Questa
variazione termica, in concomitanza con l’inquinamento
costiero e col prelievo scriteriato operato
dalla pesca professionale, ha causato un impoverimento
nella competitività delle specie indigene a tutto vantaggio
di quelle
emigranti, che hanno trovato facilmente spazio fra gli
anelli della catena alimentare vincendo la competizione
con specie ittiche meno abituate a rapide mutazioni, e
quindi poco adattabili alle nuove condizioni. Con
l’innalzamento generale della temperatura delle acque,
anche attraverso lo Stretto di Gibilterra, già
corridoio d’ingresso per le specie atlantiche nelle acque
del Mediterraneo, si è avuto un massiccio ingresso di
specie ittiche spiccatamente di provenienza tropicale
e subtropicale, anche loro facilmente insidiatesi all’interno
del bacino delimitato dalle Colonne d’Ercole.
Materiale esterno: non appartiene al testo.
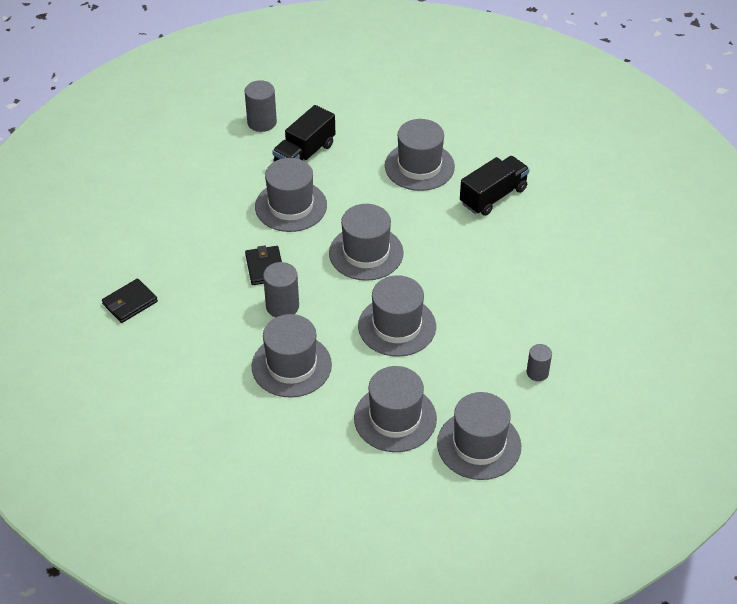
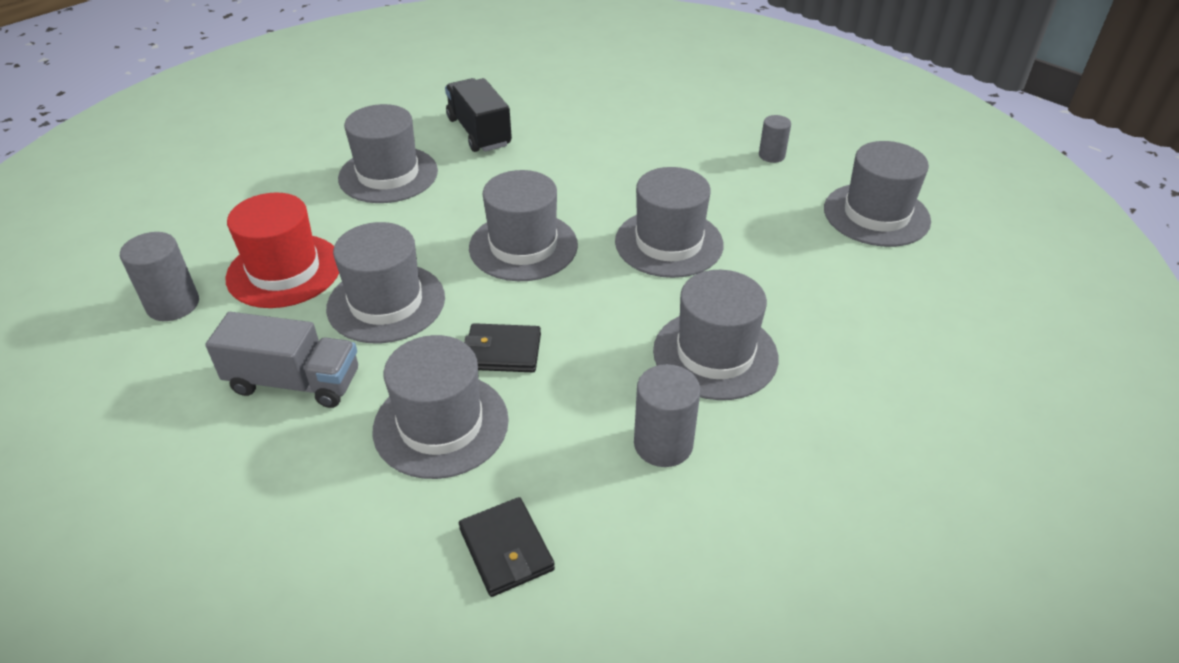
camera: 75 degrees left, 5 degrees down
(217, 191) = (294, 382): none -> grey truck
(282, 306) = (592, 345): grey cylinder -> grey cylinder (663, 444)
(304, 154) = (284, 271): black truck -> red hat
(395, 418) = (828, 272): grey hat -> grey hat (441, 424)

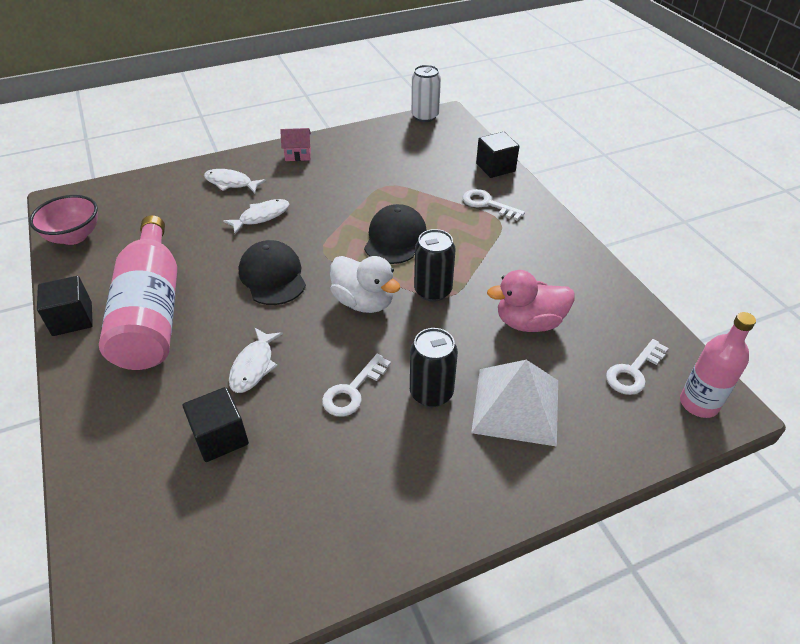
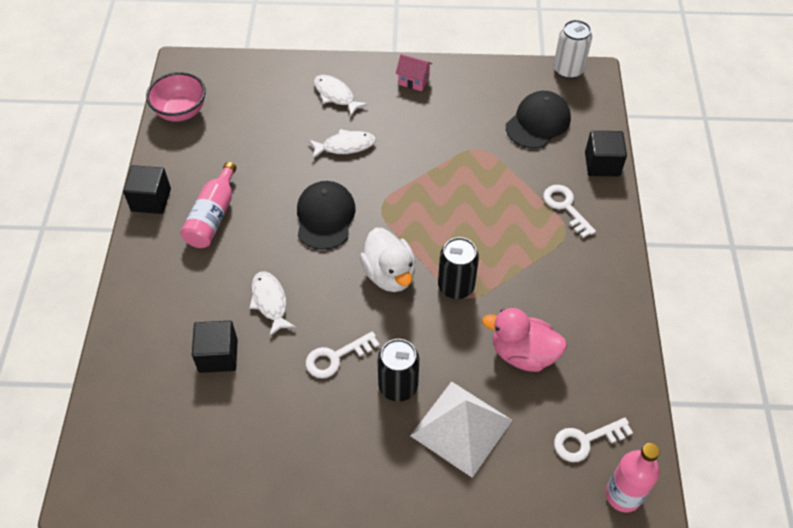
camera: 25 degrees right, 10 degrees up
(151, 312) = (213, 216): pink bottle -> pink bottle, size x0.58
(254, 366) = (270, 302): white fish -> white fish turned 120 degrees clockwise
(395, 238) = (454, 215): black cap -> black cap (538, 122)

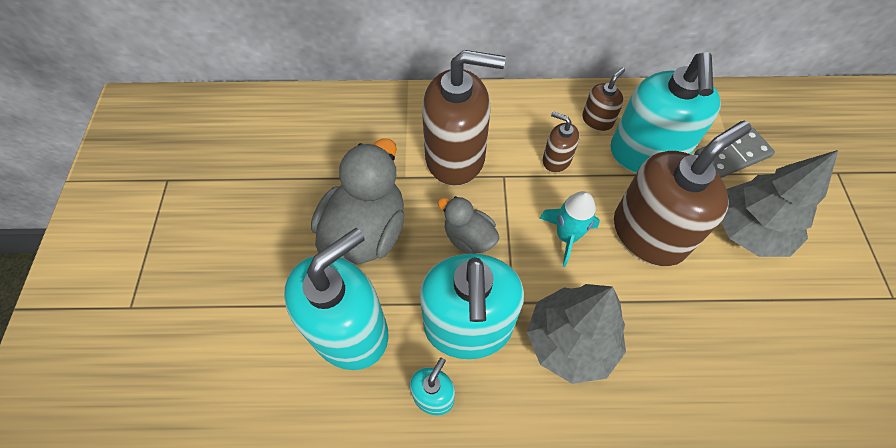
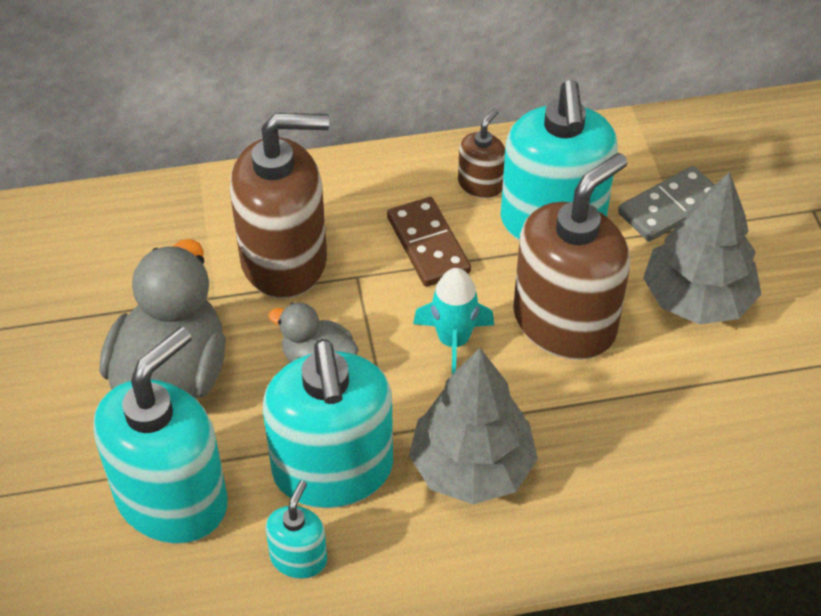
camera: 10 degrees left, 10 degrees down
(556, 160) = (428, 245): brown soap dispenser -> brown domino

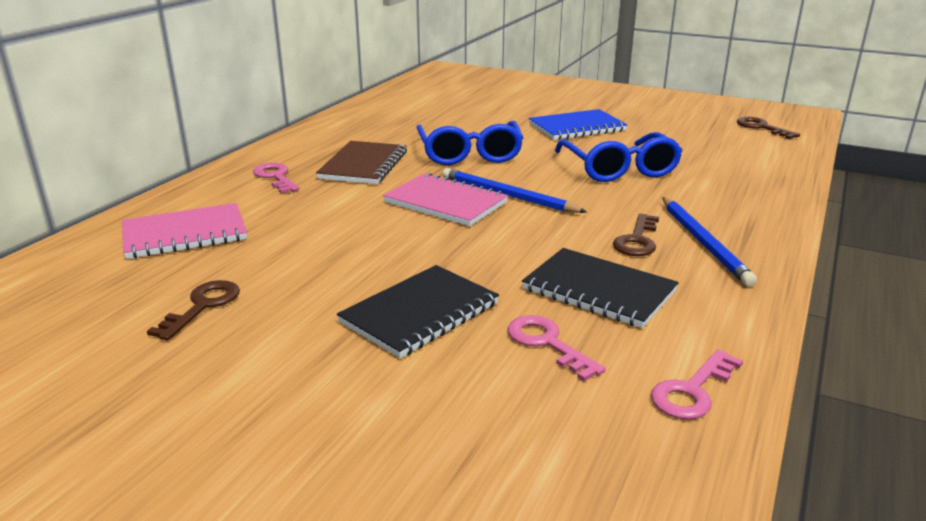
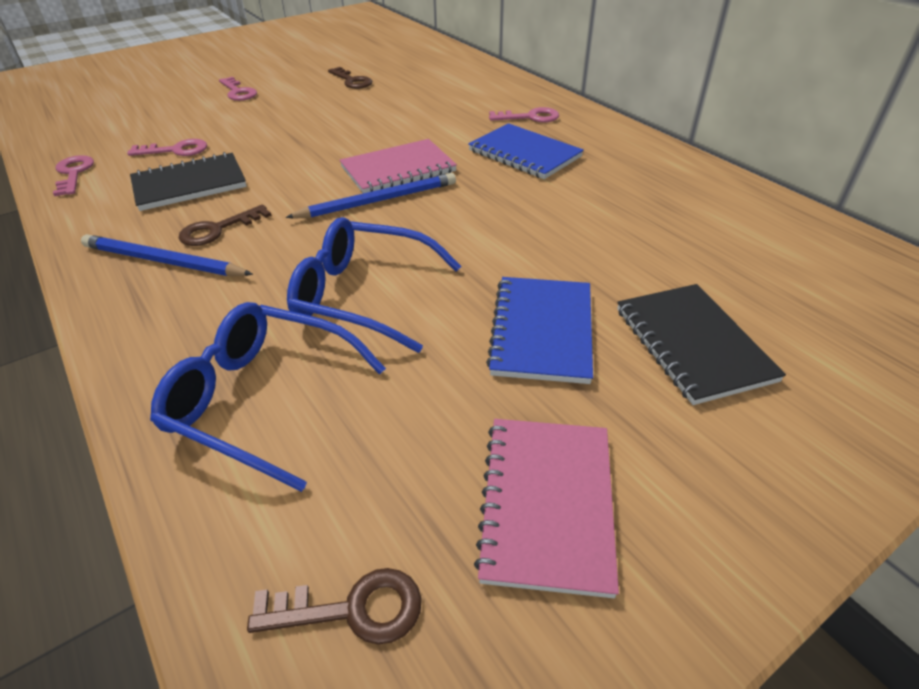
camera: 120 degrees right, 15 degrees up
(185, 234) = (451, 83): pink notebook -> pink notebook (547, 503)
(307, 397) = (238, 92): none -> pink key
(363, 165) = (524, 154): brown notebook -> blue notebook
(420, 313) = (260, 126): black notebook -> black notebook (692, 344)
(469, 154) = (506, 213): blue glasses -> blue glasses (262, 399)
(637, 240) = (218, 230): brown key -> brown key turned 90 degrees counterclockwise

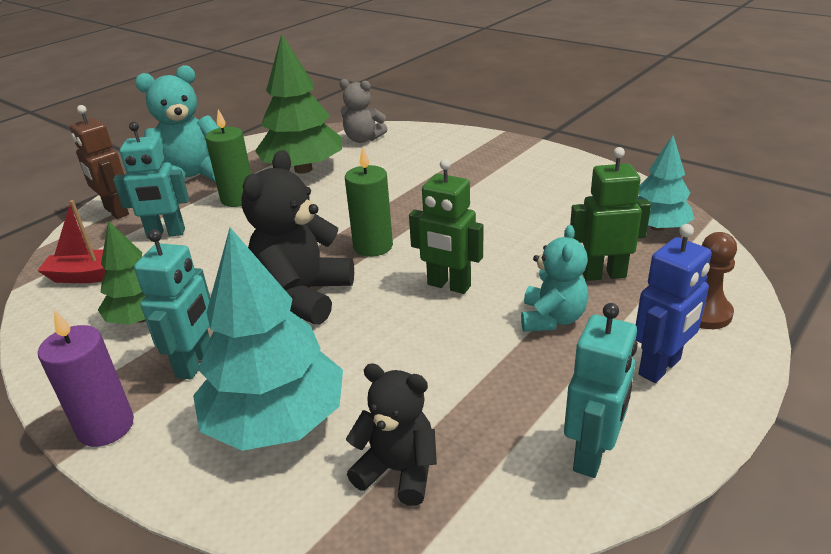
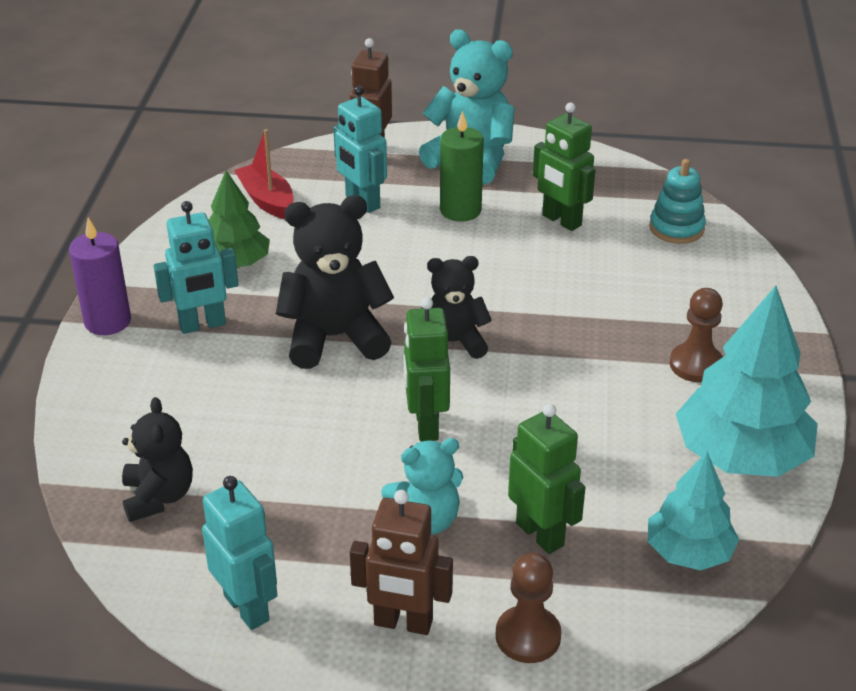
camera: 55 degrees right, 5 degrees up
(276, 421) = (168, 404): turquoise tree -> turquoise tree (741, 455)
(303, 169) = (561, 220): green tree -> green robot
(363, 139) = (676, 228): grey teddy bear -> turquoise stacking toy
(373, 246) = (452, 343): green candle -> black teddy bear
(491, 172) = (696, 365): none -> brown pawn
(592, 455) = (247, 608): turquoise robot -> turquoise robot turned 120 degrees counterclockwise
(660, 367) = (403, 623): blue robot -> brown robot

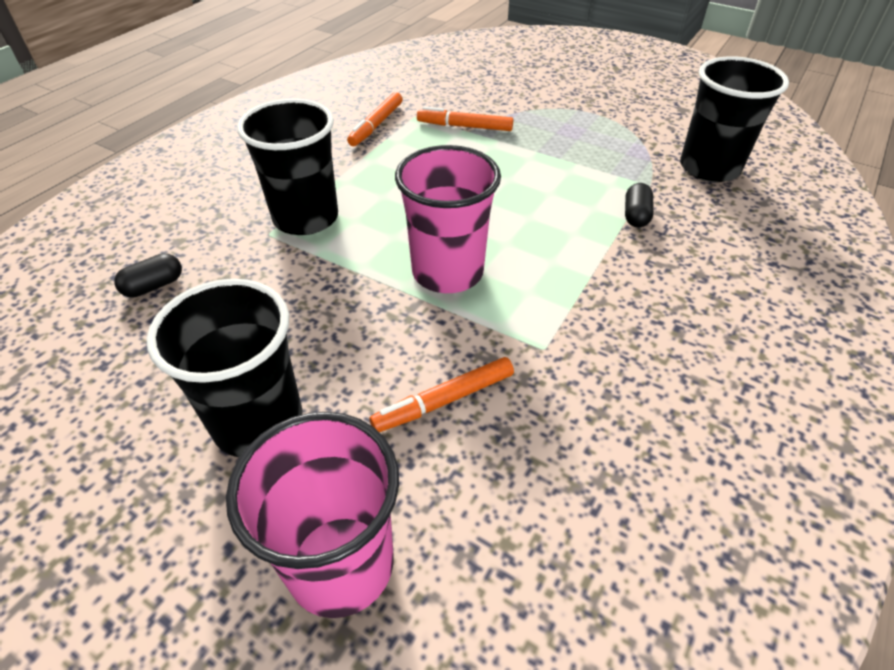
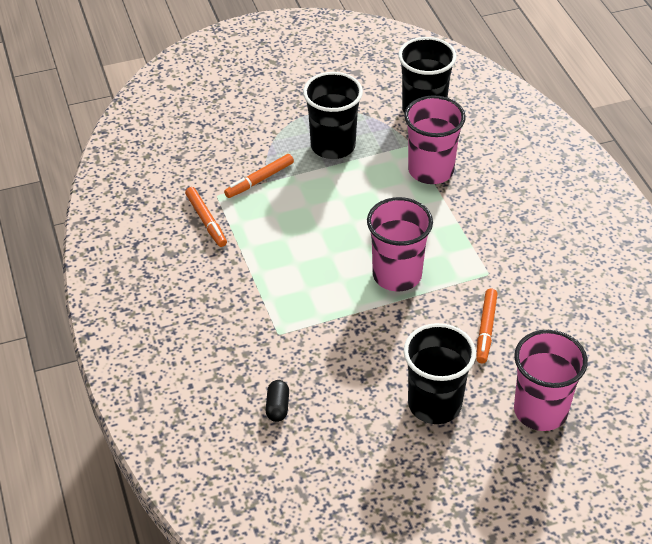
camera: 50 degrees left, 0 degrees up
(306, 218) = (280, 309): black cup -> black cup (333, 146)
(636, 215) = (430, 170): black capsule -> pink cup

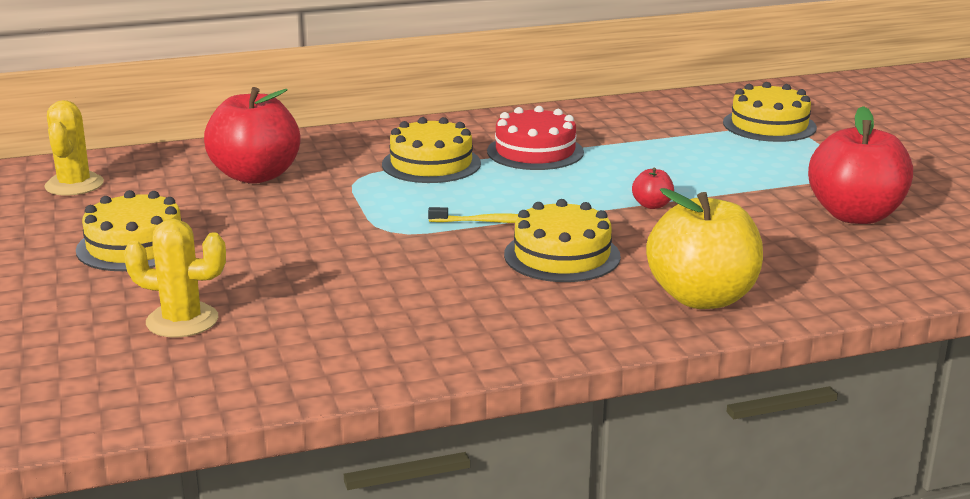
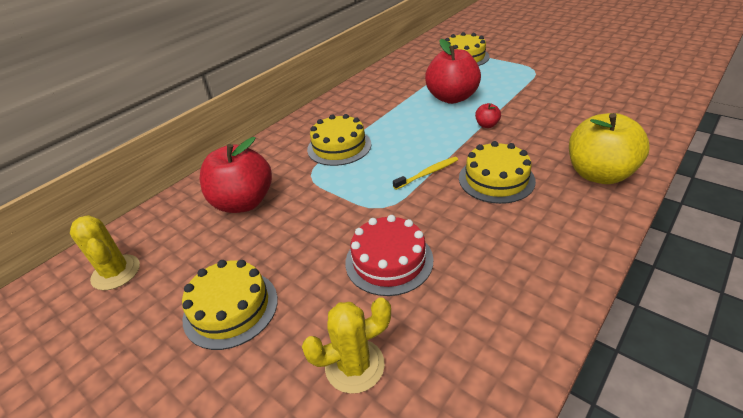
camera: 30 degrees left, 15 degrees up
(535, 151) = (382, 115): red cake -> red cake (389, 261)
(855, 215) = (575, 92): red apple -> red apple (452, 98)

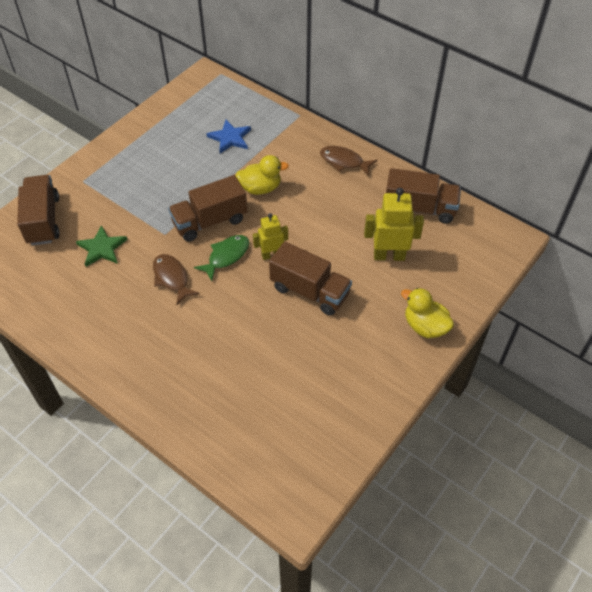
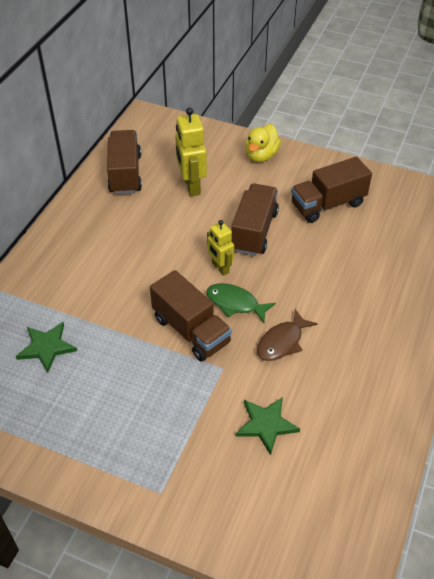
camera: 105 degrees left, 5 degrees down
(43, 220) = (245, 513): brown truck -> brown truck (328, 204)
(230, 138) = (46, 347): blue star -> green star
(260, 188) = (127, 298): yellow duck -> none
(344, 161) = (69, 236): brown fish -> none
Altri
motivi meno incisivi ma degni di considerazione hanno
in ogni caso portato all’introduzione in Mediterraneo
di specie aliene, come ad esempio
lo sviluppo dell’acquacoltura, che ha favorito la ricerca
di nuove specie maggiormente resistenti e a rapida crescita,
o l’importazione di specie tropicali per gli appassionati
d’acquari, o ancora le acque di zavorra di alcune navi
cisterna, prelevate nei mari tropicali e scaricate col
loro contenuto di uova e larve nei porti mediterranei.